Tuesday, October 27, 2009

Colossal 'sea monster' unearthed

Infographic revealing the pliosaurs size

The fossilised skull of a colossal "sea monster" has been unearthed along the UK's Jurassic Coast.

 

The ferocious predator, which is called a pliosaur, terrorised the oceans 150 million years ago.

The skull is 2.4m long, and experts say it could belong to one of the largest pliosaurs ever found: measuring up to 16m in length.

The fossil, which was found by a local collector, has been purchased by Dorset County Council.

It was bought with money from the Heritage Lottery Fund, and it will now be scientifically analysed, prepared and then put on public display at Dorset County Museum.

Palaeontologist Richard Forrest told the BBC: "I had heard rumours that something big was turning up. But seeing this thing in the flesh, so to speak, is just jaw dropping. It is simply enormous."

The Nude Socialist has an article for all of your extinct marine reptile needs here.
Marine reptiles were among the first vertebrate fossils known to science and were key to the development of the theory of evolution. In the late 18th century the massive jaws of a lizard-like beast were found in a mine in Maastricht in the Netherlands.
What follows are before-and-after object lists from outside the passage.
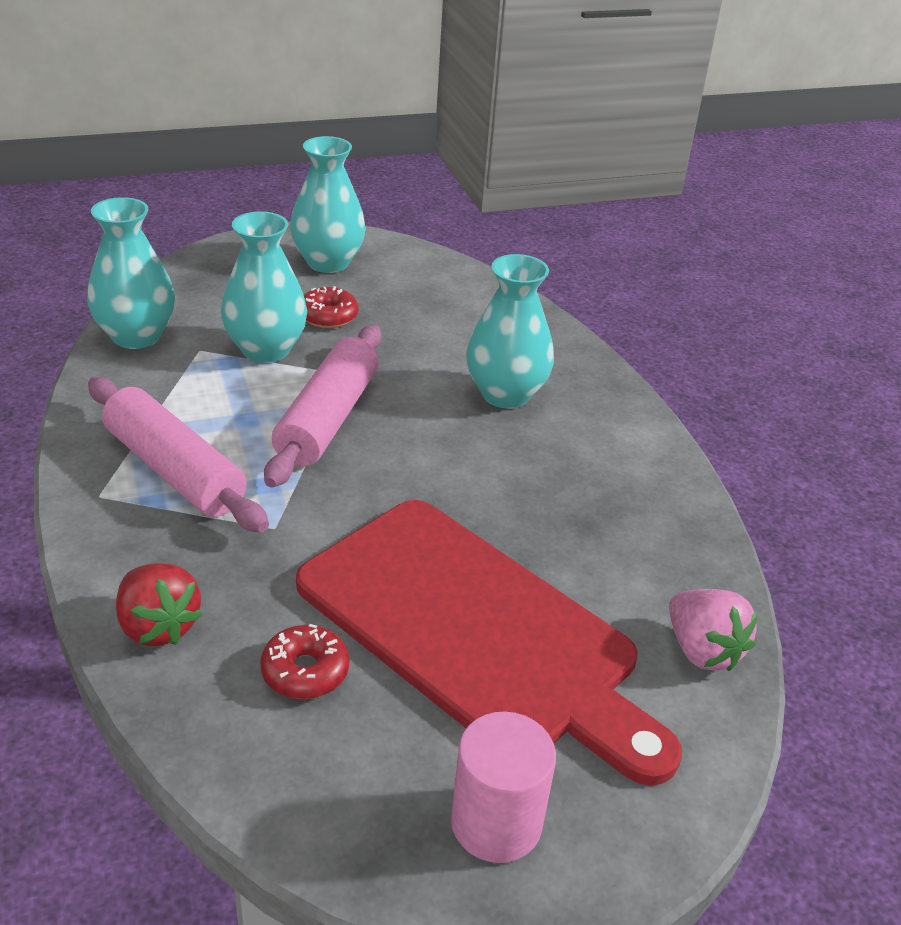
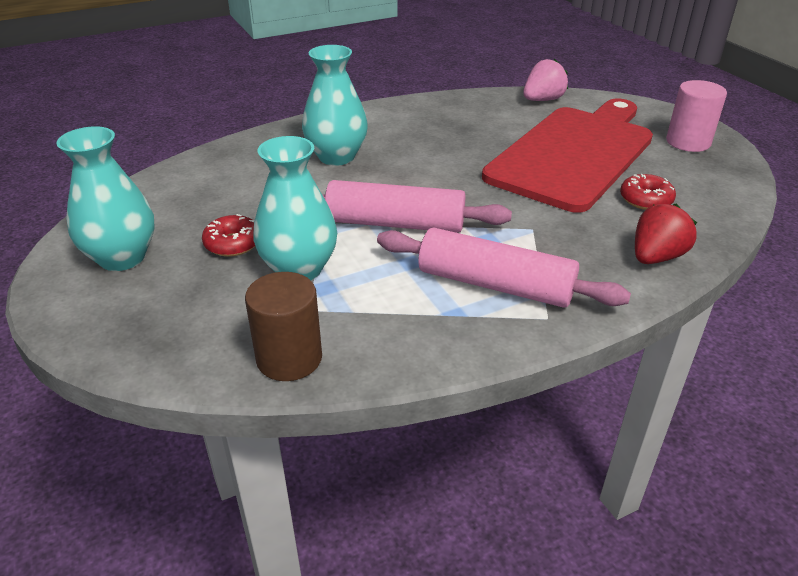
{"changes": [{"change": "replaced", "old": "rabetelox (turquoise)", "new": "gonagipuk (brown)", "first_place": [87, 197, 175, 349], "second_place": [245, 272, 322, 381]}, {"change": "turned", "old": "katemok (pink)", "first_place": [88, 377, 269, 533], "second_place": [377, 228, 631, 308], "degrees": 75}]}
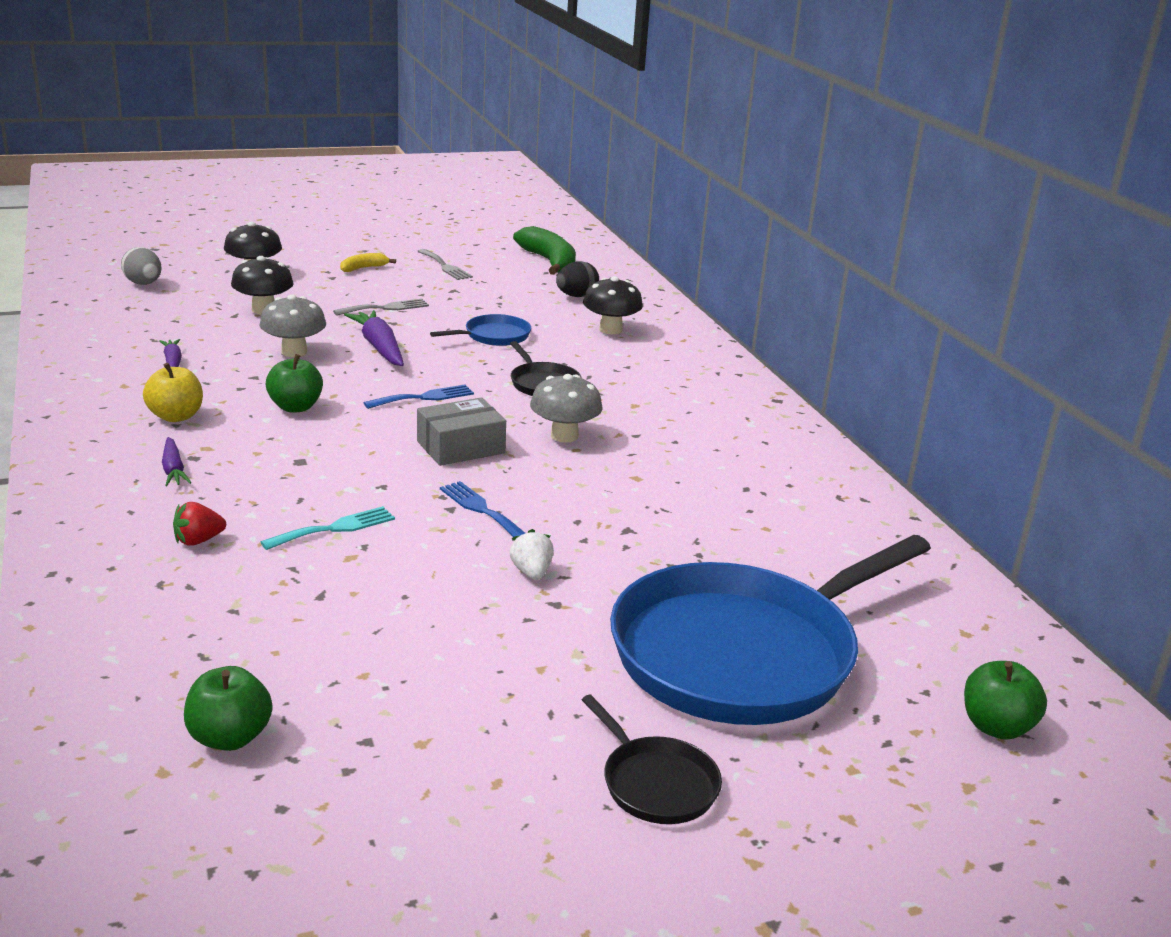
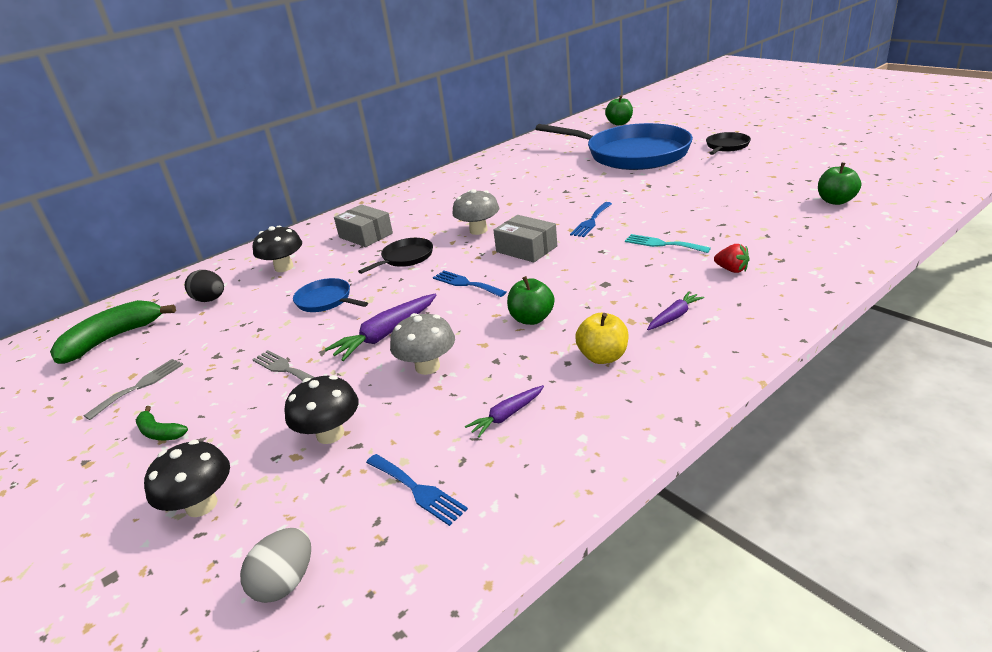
{"changes": [{"change": "recoloured", "old": "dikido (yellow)", "new": "dikido (green)", "first_place": [340, 253, 396, 272], "second_place": [136, 406, 188, 440]}, {"change": "removed", "old": "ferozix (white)", "first_place": [510, 529, 554, 580]}, {"change": "added", "new": "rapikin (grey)", "second_place": [334, 204, 393, 247]}, {"change": "added", "new": "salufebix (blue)", "second_place": [366, 454, 468, 526]}]}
Later named Mosasaurus, the creature helped convince scientists that animals could become extinct, a radical concept in its day. In the early 19th century, ichthyosaurs and plesiosaurs discovered by legendary fossil hunter Mary Anning around Lyme Bay in south-west England helped establish the science of palaeontology. Marine reptiles were among the best-understood extinct creatures of the first half of the 19th century and played a major role in the intellectual debate nurturing Darwin's theory of evolution.